W końcu nadszedł czas aby pochwalić się swoim Coltem, który jest spod serii CeJotek CJ1.
Dane techniczne:
Colt CJ1 1.3 60KW(82KM) 2002
Na dzień dobry miałem w nim do wymiany tarcze i klocki przód(niby słabe były na przeglądzie, zostawiłem jako zapasowe w razie awarii) oraz wycieraczki , które po prostu "były". W czasie oględzin samochodu(zakup) wyskakiwał Check Engine. Właścicielka była w 4 różnych serwisach, nawet w autoryzowanym Mitsubishi na krzykach we Wrocławiu, niestety nie umieli określić problemu. Dopiero na Fabrycznej w Germaz-ie MMC (miałem możliwość dogłębnego sprawdzenia) wykryli bardzo szybko iż problemem jest Sonda Lambda, która jest skrzywiona. W praktyce spalanie przy ekojeździe jest trochę wyższe niż normalnie (ok 1l więcej), za to gdy się przyciśnie spalanie jest stosunkowo małe w porównaniu do innej cejotki testowanej.

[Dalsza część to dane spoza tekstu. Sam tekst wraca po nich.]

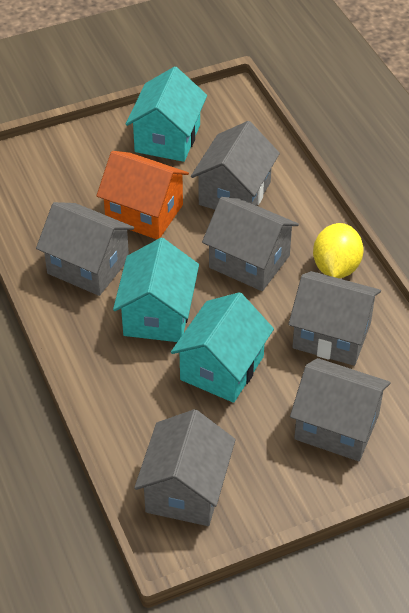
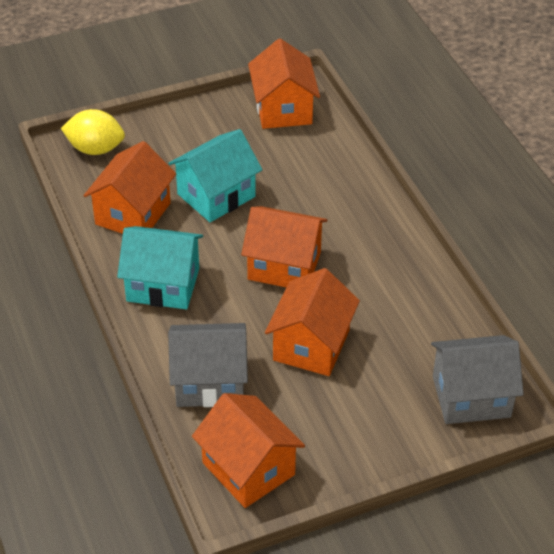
grey house: 6 -> 2
orange house: 1 -> 5
turquoise house: 3 -> 2

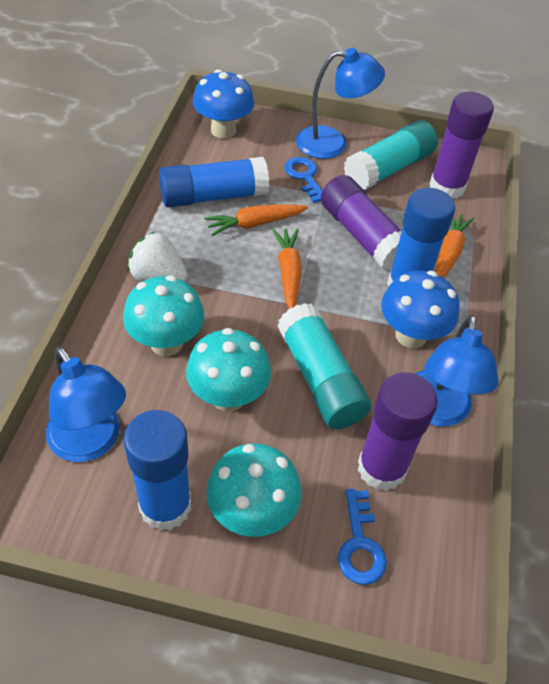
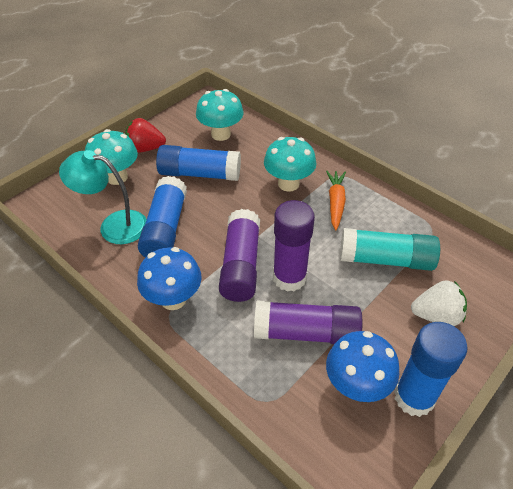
blue key: 2 -> 0
blue lamp: 3 -> 0
orange carrot: 3 -> 1
red strawberry: 0 -> 1
turquoise glue stick: 2 -> 1
turquoise lamp: 0 -> 1

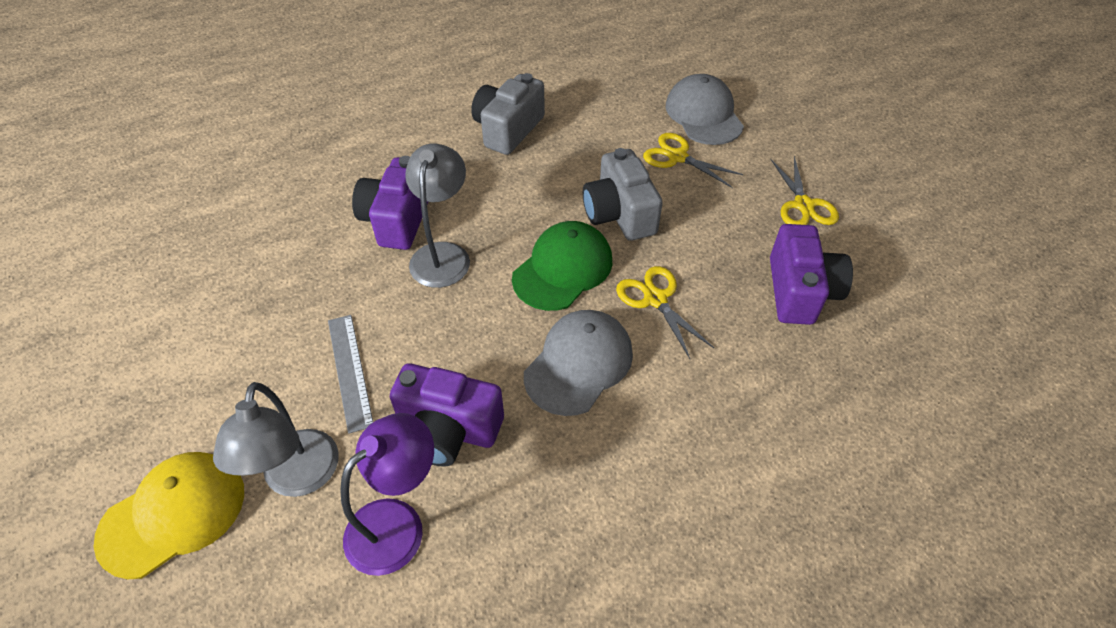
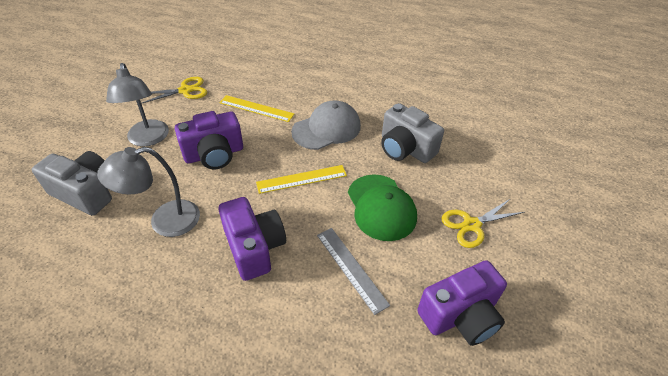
grey cap: 2 -> 1
purple lamp: 1 -> 0
yellow cap: 1 -> 0
yellow ruler: 0 -> 2
yellow scissors: 3 -> 2

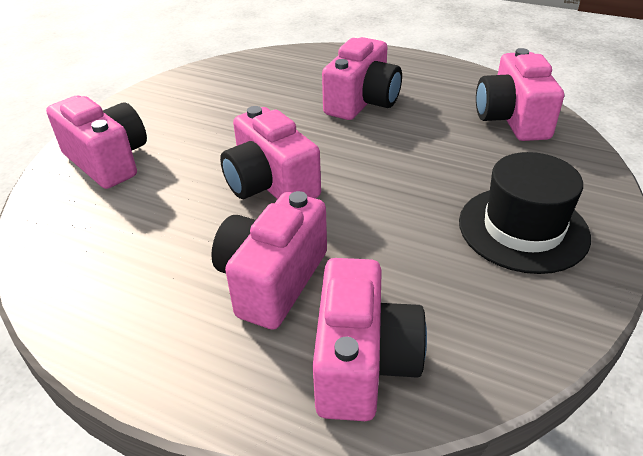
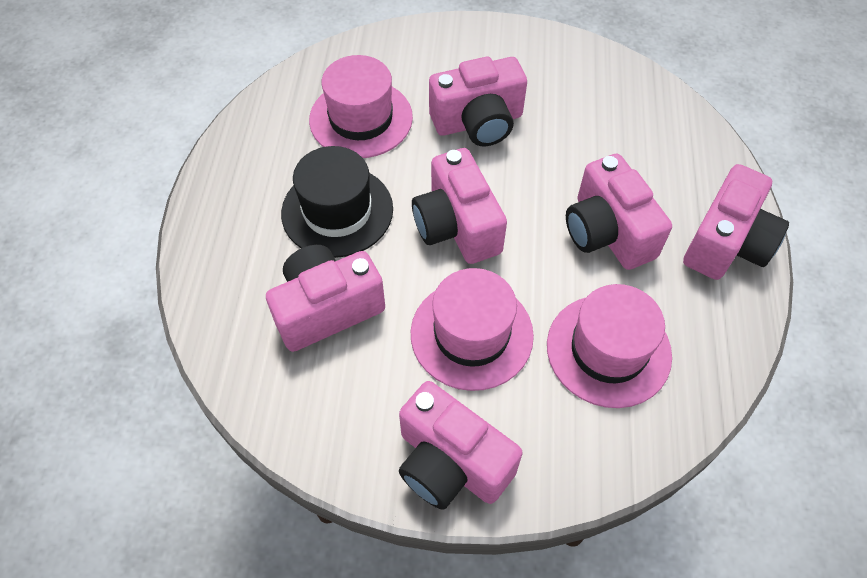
pink hat: 0 -> 3

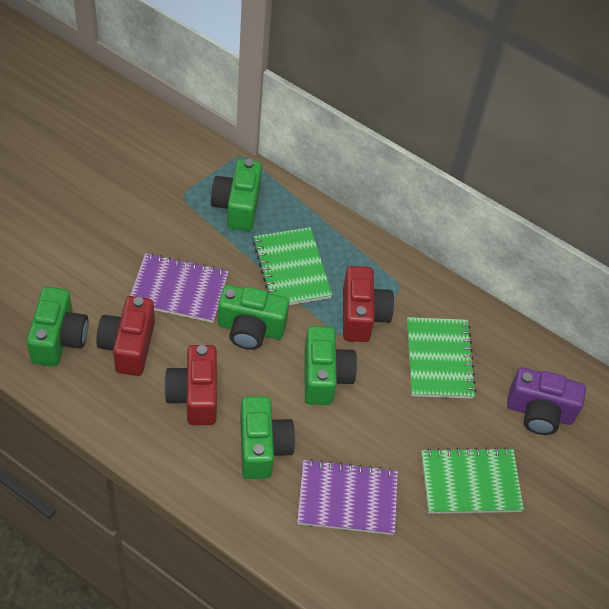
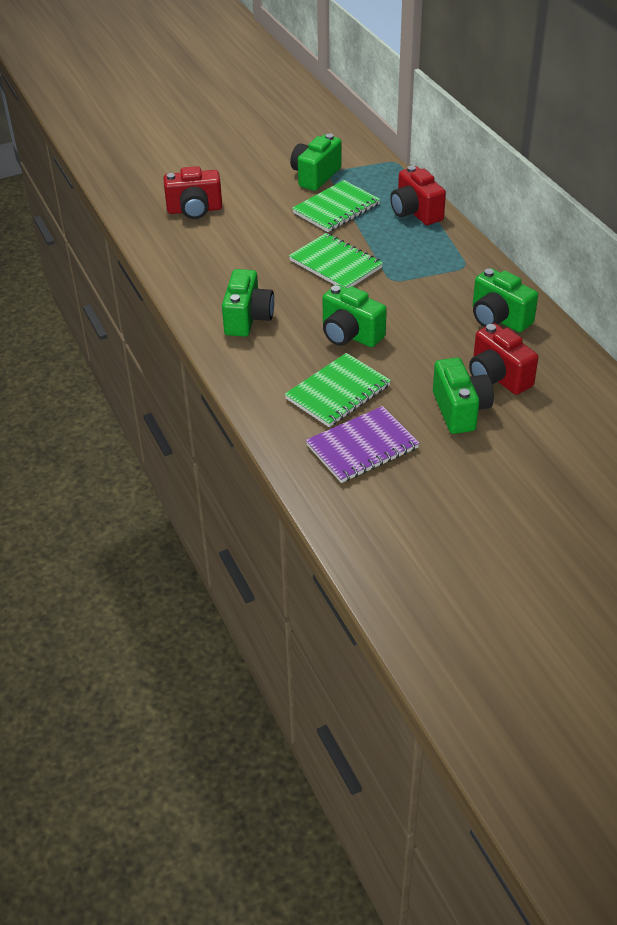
purple camera: 1 -> 0
purple notebook: 2 -> 1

W Grudniu przyszedł czas na naprawę tylnich podłużnic, tuż przed przeglądem. Mimo początkowych problemów ze znalezieniem warsztatu, który w ogóle podjąłby się tego zadania, znalazłem lokalnego "garażowca". Blacharz w zasadzie za pół darmo zrobił mi obie podłużnice.
Przez ciągły brak czasu (szkoła + praca), zaplanowane modernizacje przekładam co chwila. Najpewniej koło wiosny(lub jak będzie cieplej) zajmę się :
-centralnym zamkiem, który jest ale nie działa,
-zamkiem kierowcy, blokuje się,
-montaż przednich przeciwmgielnych(w mojej okolicy dość często potrzebne)
-montaż nowego nagłośnienia,
-zmiana lusterek na elektryczne
-Swap lub montaż gazu ewentualnie oba( koło lata/jesieni)
-czyszczenie lamp przednich (trochę słabo świecą)
-wytłumienie wnętrza(lato),
-zmiana tunelu środkowego oraz dodanie paru bajerów we wnętrzu(kubkochwyty, ogrzewanie siedzeń, światła zmienione na Ledy)
-czyszczenie czujnika otwartych drzwi( notorycznie blokuje się , co o ciemnych porach denerwuje)
-konserwacja podwozia, usuwanie rdzy z miejsc gdzie występuje.
Mam nadzieję, że jak najszybciej ruszę z modernizacją.